QI NEWSLETTER-July 1999

06/22/99
 
SLO Recruitment & Admission - A Campus-Wide Approach
By: James L. Maraviglia, Executive Director, Admissions and Recruitment, SLO

At SLO, the Recruitment and Admissions office continues to support a campus-wide student entered approach to the recruitment and admission endeavor.

Their integrated communication approach focuses on a comprehensive, coordinated and institution wide recruitment campaign. This plan stresses communication, not merely promotion. It has as its goal the transmission of critical values and messages and seeks to interrelate with audiences in ways that they understand and to which they respond.
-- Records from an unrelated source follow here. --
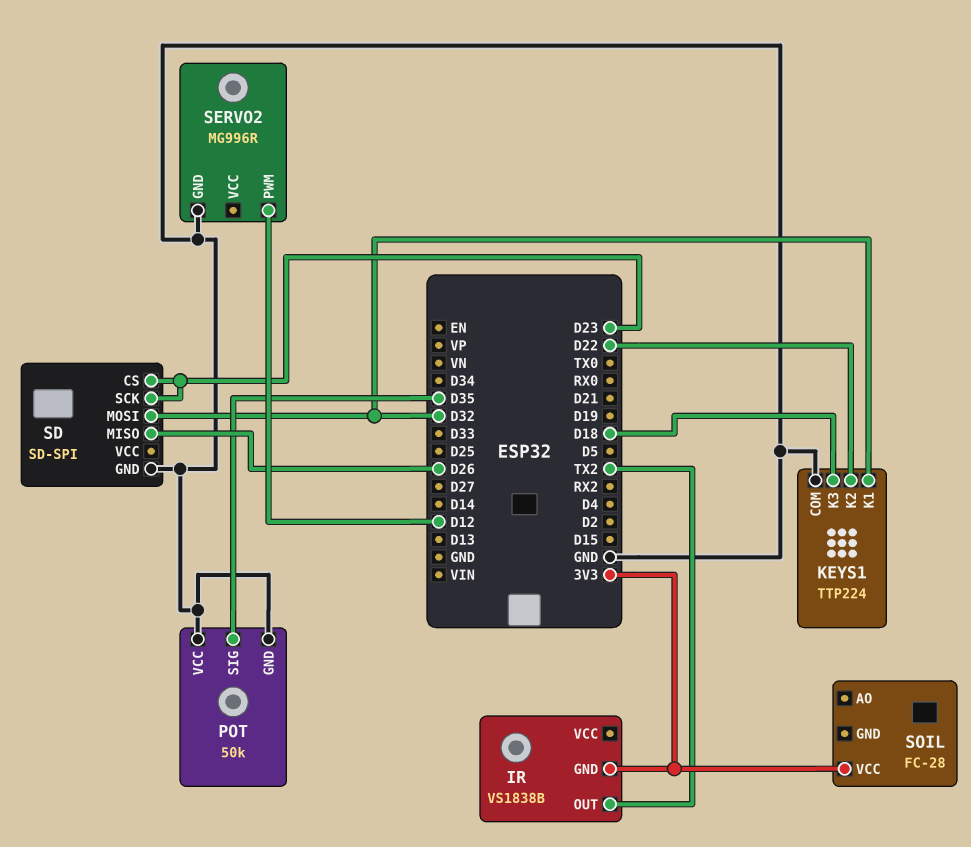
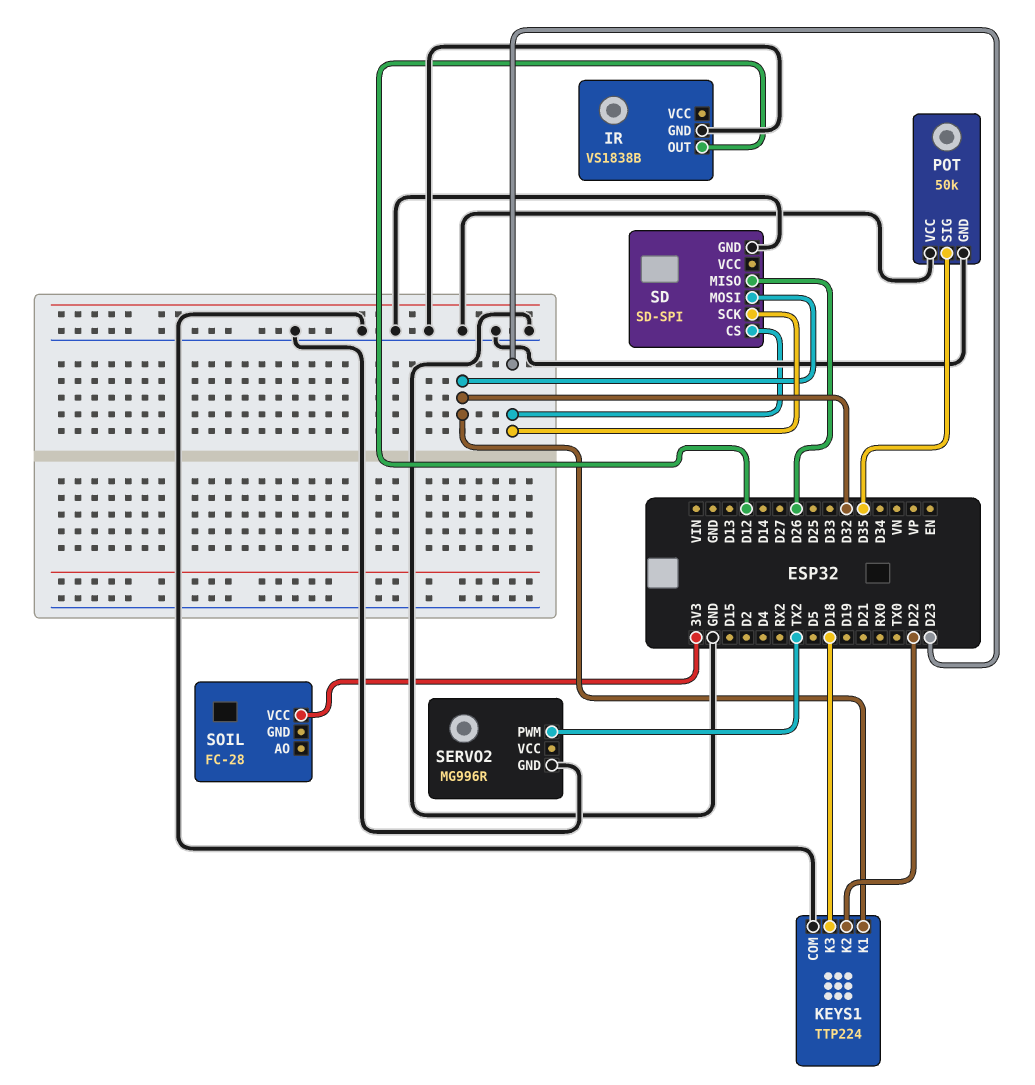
IR pin GND: 3V3 -> GND
IR pin OUT: TX2 -> D12
SERVO2 pin PWM: D12 -> TX2

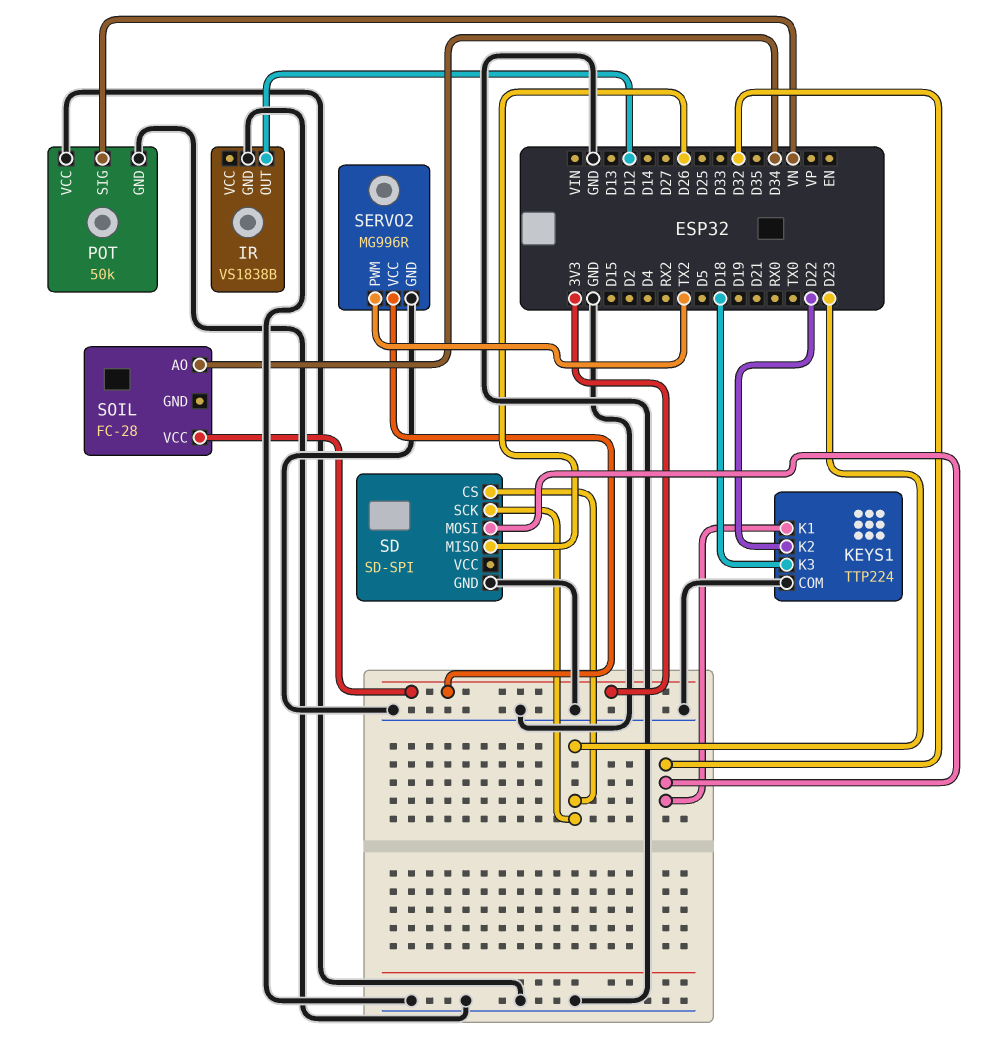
POT pin SIG: D35 -> VN
SERVO2 pin VCC: none -> 3V3
SOIL pin AO: none -> D34

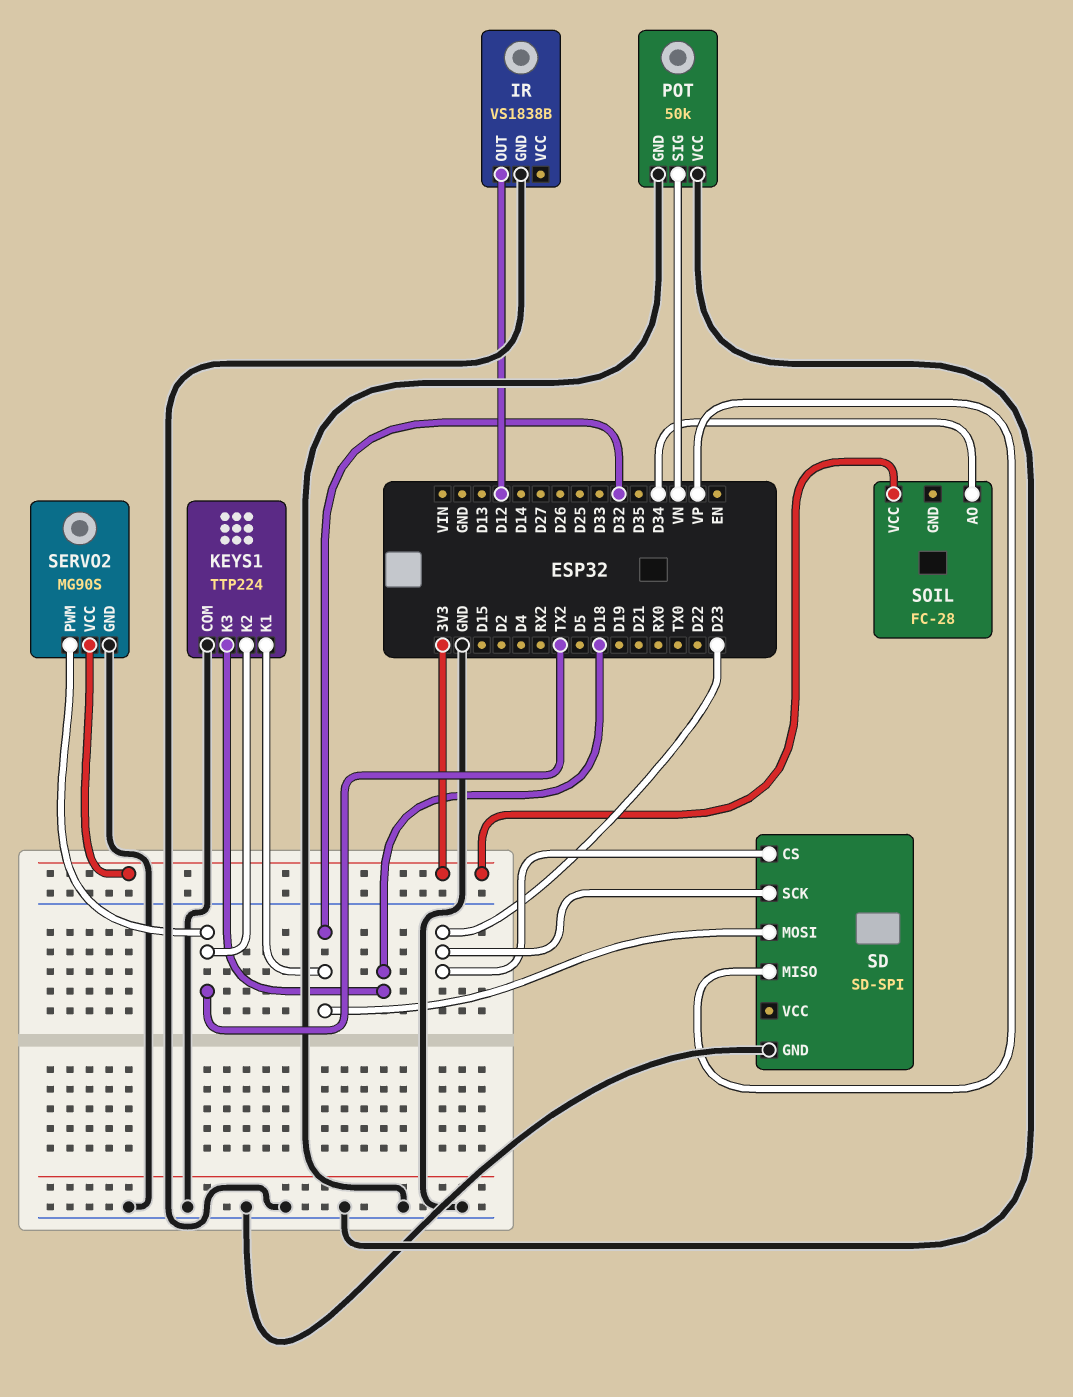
KEYS1 pin K2: D22 -> TX2
SD pin MISO: D26 -> VP
SERVO2: MG996R -> MG90S

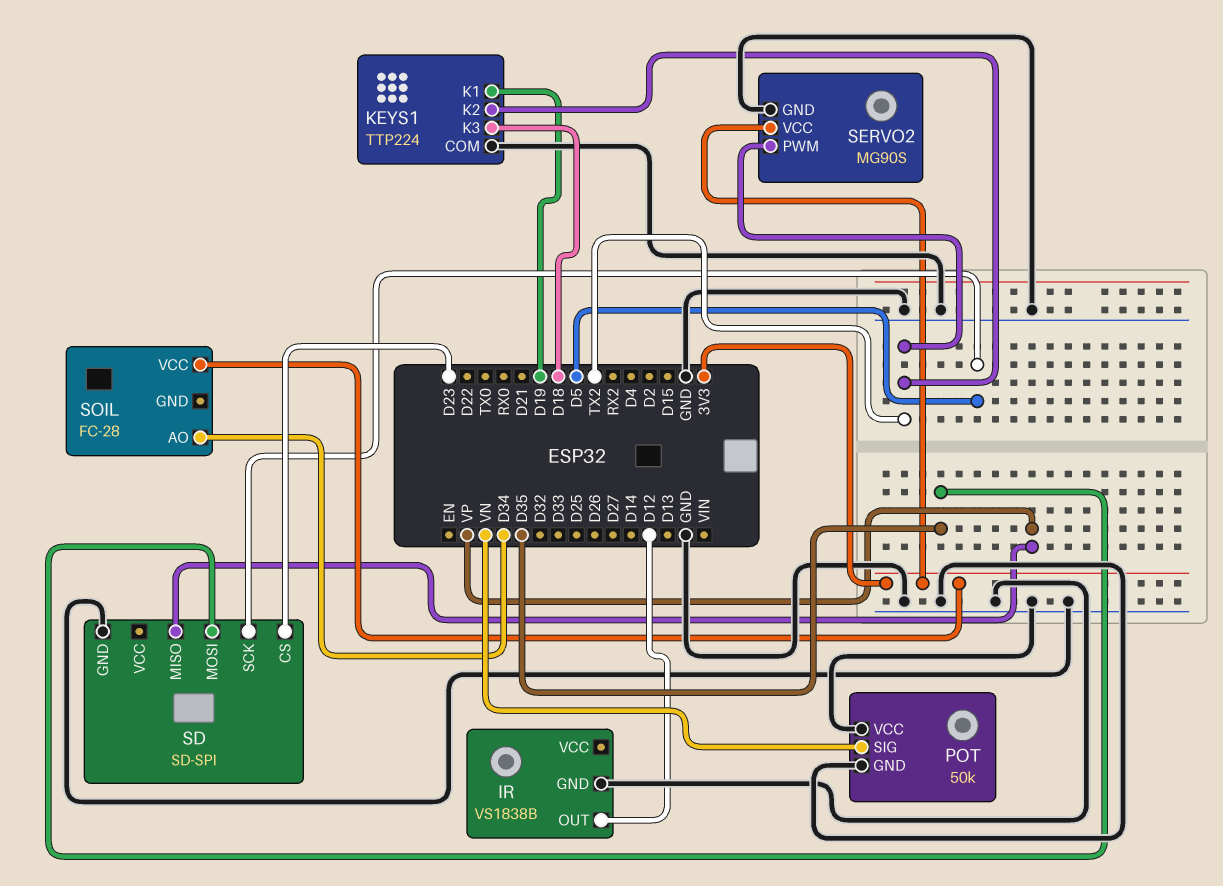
KEYS1 pin K1: D32 -> D19
SD pin MOSI: D32 -> D35
SD pin SCK: D23 -> D5

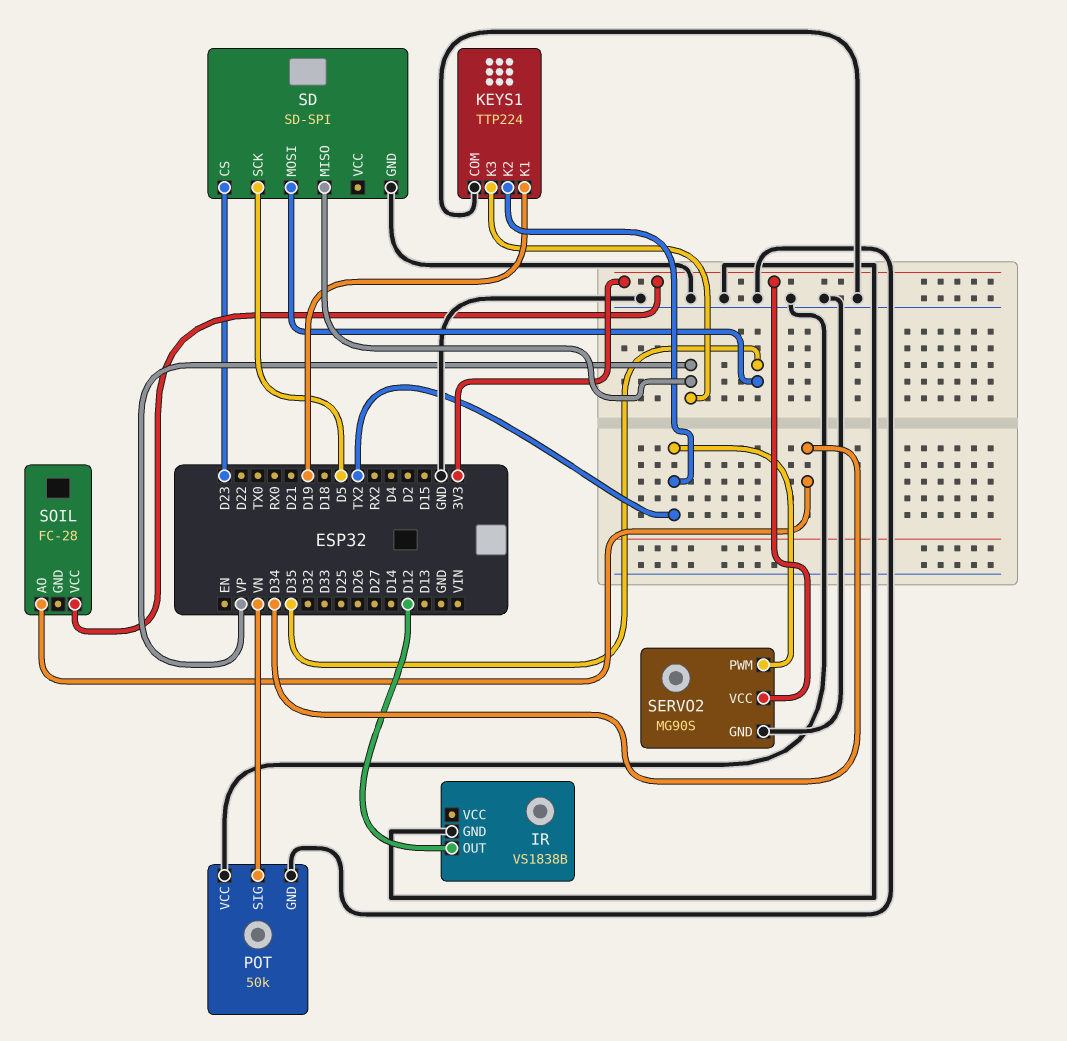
KEYS1 pin K3: D18 -> VP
The campus had direct contact with 120,000 prospective students before they ever filed an application through tracked prospecting actions last year. We track over 300 individual points of contact with prospective students in our database. Since 1994, this unit has had direct contact with over 600,000 prospective students through tracked recruitment actions.

The primary objective is simple - provide the capability for all campus departments such as the President, Provost, college deans, department chairs, Student Affairs directors, student clubs, and the Admissions Office to communicate directly with prospective students and applicants in a highly personalized fashion.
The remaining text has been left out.